Após a denúncia feita pelo Partido Democrático Trabalhista (PDT), sobre fraude em 1.065 urnas eleitorais, no primeiro turno, o Movimento de Combate à Corrupção Eleitoral (MCCE) classificou como uma atitude de total desespero do partido e de seu candidato, o ex-governador Ronaldo Lessa.
A decisão de encarar de tal forma uma ação impetrada no Tribunal Regional Eleitoral (TRE) e já repassada para o Ministério Público Eleitoral (MPE), foi tomada em conjunto – de forma, inclusive, unânime – entre os seus coordenadores.
De acordo com o coordenador-geral do Movimento, Antônio Fernando Silva, esta atitude representa uma afronta ante as instituições da Justiça Eleitoral Alagoana. “Seja o próprio Tribunal, ou o Ministério, pessoas honradas são atingidas, que trabalham em prol da lisura do pleito”, reconheceu.
O representante do MCCE vai mais além. Ele conta que isso não passa de um factóide, implantado para gerar balburdia e confundir – ainda mais – a cabeça do eleitorado. “Nós estamos recebendo inúmeras denúncias de crimes eleitorais, mas nenhuma fraude desta chegou ao nosso conhecimento. Isso só pode ser uma informação plantada”, pontua Silva.

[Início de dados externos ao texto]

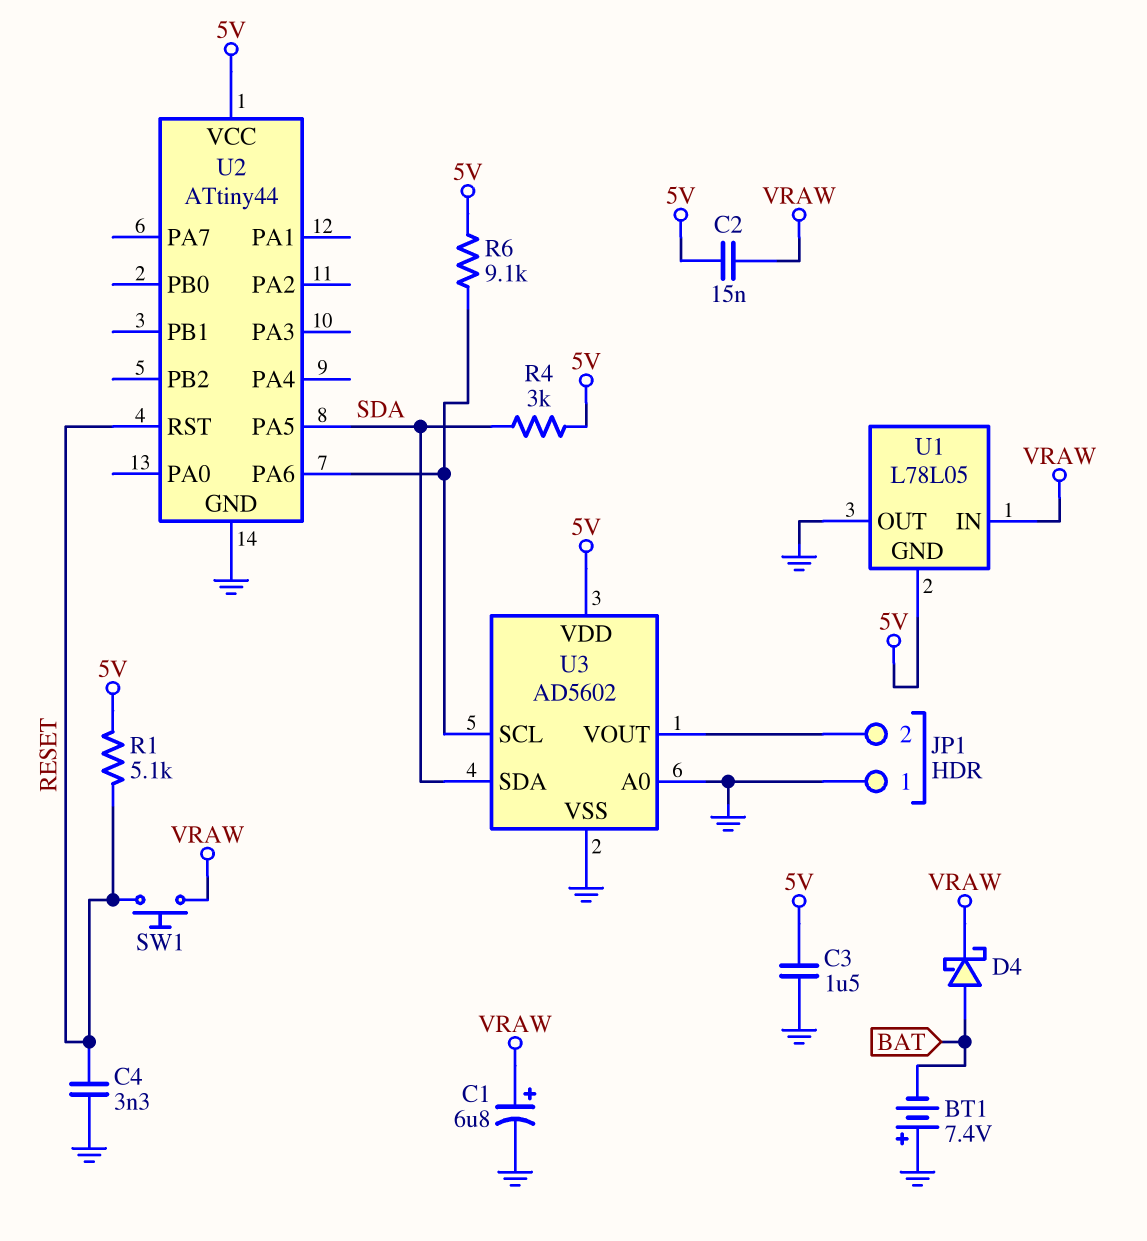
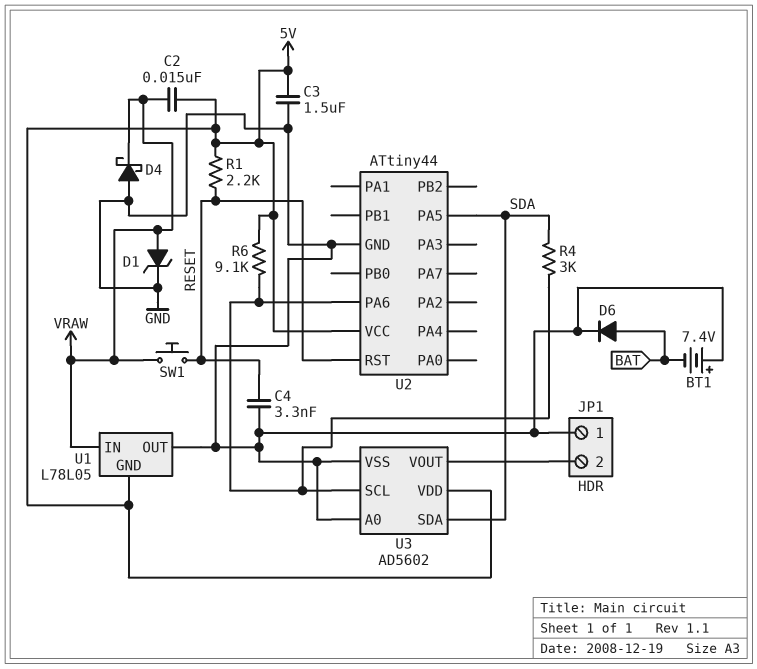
C1: 6.8uF (plus VRAW, minus GND) -> none
D1: none -> zener (A VRAW, K GND)
D4: schottky (A BAT, K VRAW) -> schottky (A GND, K VRAW)
D6: none -> diode (A BAT, K GND)
R1: 5.1k (5V, RESET) -> 2.2k (5V, RESET)
R4: 3k (5V, SDA) -> 3k (SDA, U2/PA6)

O Movimento se põe a favor da democracia e da lisura total da eleição. “Não queremos ser coniventes com crimes eleitorais, tampouco, fraudes que influenciem diretamente no resultado das urnas. O que queremos é garantir que vença o melhor. Aquele que a população desejar”, assegura o coordenador-geral.
A denúncia
O presidente do TRE, desembargador Estácio Gama Filho, confirmou o recebimento da denúncia e diz que já a encaminhou ao MPE. Ele conta que o PDT denunciou a fraude em 1.065 seções, com um relatório que aponta um crescimento de votos para o candidato Teotônio Vilela Filho (PSDB) em um intervalo de 40 segundos – entre o registro do eleitor e o voto de fato.